Zitterklapfen Überschreitung


Publiziert von bnsndn , 12. Juni 2017 um 23:58.

Region: Welt » Österreich » Nördliche Ostalpen » Bregenzerwald-Gebirge
Tour Datum:11 Juni 2017
Wandern Schwierigkeit: T5 - anspruchsvolles Alpinwandern
Klettern Schwierigkeit: II (UIAA-Skala)
Wegpunkte:
Geo-Tags: A 
Zeitbedarf: 7:00
Aufstieg: 1600 m
Abstieg: 1600 m

Servus zusammen,

man hat morgens einen Termin aber den ganzen Tag stabiles Bergwetter, was tun? Termin absagen?! Leider versäumt, alternativ also eine ausgedehnte Tour für den Nachmittag wählen, die Tage im Juni sind ja lang.

Die Anfahrt sollte 1h nicht wesentlich überschreiten, um mittags noch zuhause gemütlich essen zu können. So fiel mein Ziel auf den Zitterklapfen, der mit IIer Kraxelei genau das Richtige sein sollte für eine nachmittägliche Solo-Runde.

Ca. 13:40 Uhr gings dann endlich los, eine unmenschliche Zeit für eine Bergtour, 28°C zu Beginn in Au. Zum Glück überall rauschende Bächlein, somit konnte ich Wasser minimalistisch mit mir rumschleppen. Des Weiteren hatte ich Eispickel und Helm dabei, nur die Magnesiumtabletten hatte ich vergessen.

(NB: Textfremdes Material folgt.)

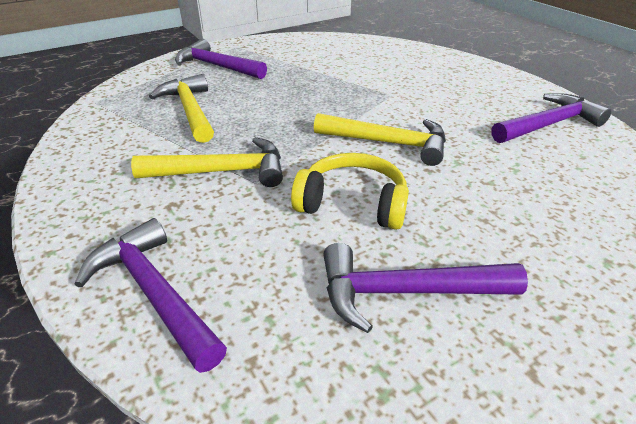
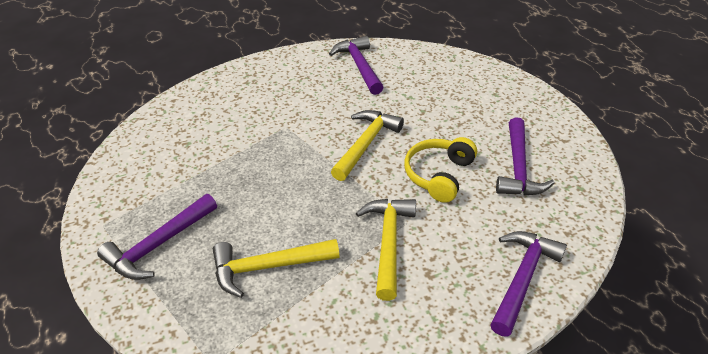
camera: 80 degrees left, 5 degrees up
(154, 293) = (522, 278): purple hammer -> purple hammer turned 150 degrees clockwise

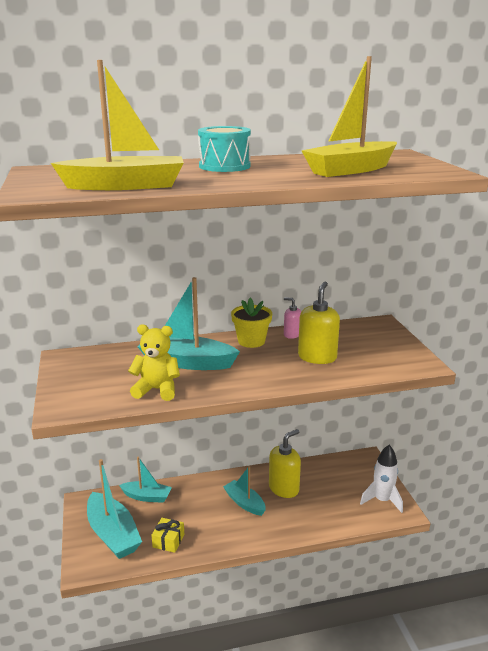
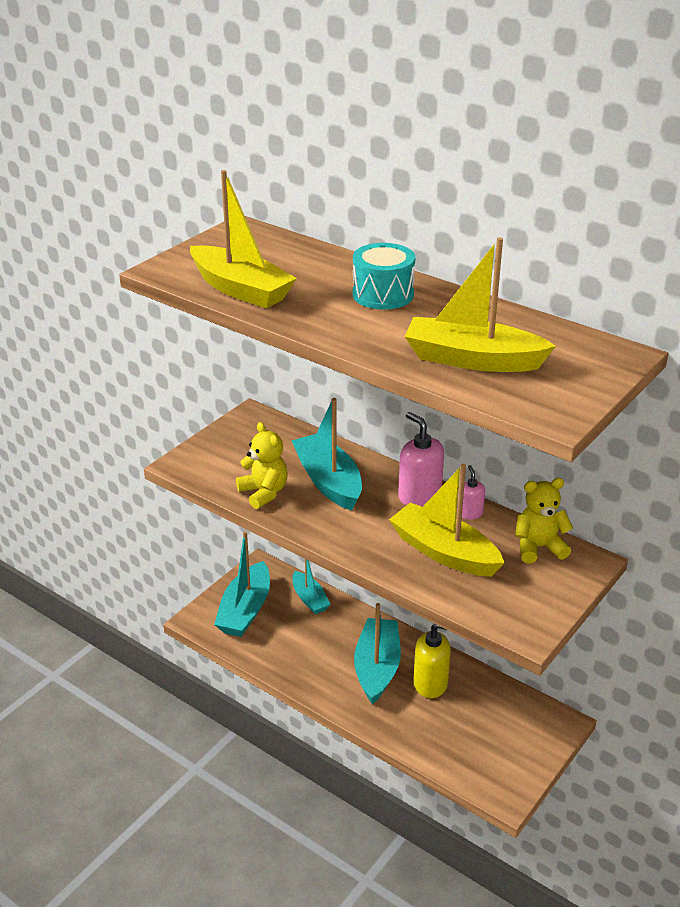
camera: 50 degrees right, 10 degrees up
(168, 541) = (275, 649): yellow gift -> none
(244, 503) = (377, 668): turquoise boat -> turquoise boat, size x1.63
(251, 341) = (419, 496): yellow flower pot -> pink soap dispenser
(317, 357) = (444, 552): yellow soap dispenser -> yellow boat
(351, 330) = (538, 547): none -> yellow teddy bear
(382, 500) = (504, 771): white rocket -> none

Auch hatte ich diesmal (der Spontanität der Tour sei Dank) auf ein genaues Routenstudium verzichtet, der Normalweg zum Gipfel ist ohnehin beschildert also trivial, und beim Abstieg wollte ich checken, ob sich der Westgrat eignet (von machbaren Überschreitungen hatte ich gelesen), und notfalls einfach wieder den Normalweg retour.

Vorbei gings an der Bergkristall-Hütte und weiter durchs Tal, bis man schließlich links den Bach quert und bei der nächsten Gabelung rechts in Richtung eines netten Wasserfalls, nachdem die erste Steilstufe leicht gemeistert wird. Der weitere Anstieg in der prallen Sonne wurde allmählich zur Qual, daher war ich froh, endlich die Links-Querung (noch einiges an Schnee hier) unterhalb der Felsen zu erreichen. Es geht nun durch Wasser-Felsen (wegen des noch Schnee gefüllten Kars darüber) hinauf, anschließend weiter bis zum Beginn des einfachen Klettersteiges. Hier hängt gut Schnee drin, ich sehe linkerhand ein Kabel über einem eklig steilen Schneefeld, also Wahl der rechten und auch markierten Variante, auch hier ein Schneefeld zu Beginn. Nix wie drüber mit Eisgerät  (ohne definitiv Grund zur Umkehr) in der Hand, bevor es samt mir den Abgang macht und Aufsuchen des sicheren Stands am Drahtkabel. Den Steig nun gemütlich rauf zum Grat, schöne, kurze, natürliche Routenführung in steiler Wand.

Den Grat angenehm, ab und zu ausgesetzt, Stellen allerhöchstens II, zum Gipfel, Gehzeit bis hier ca. 4h (laut Wegweiser 5,5h). Die chillige Gipfelrast wird gleichzeitig vom Gefühl begleitet, was nun zu tun sei:

1. Die konservative Variante: Gleiche Route zurück. Bis auf das Schneefeld sicher, aber langweilig.

2. Die spannende Variante: Dem Westgrat folgen und schauen, was passiert.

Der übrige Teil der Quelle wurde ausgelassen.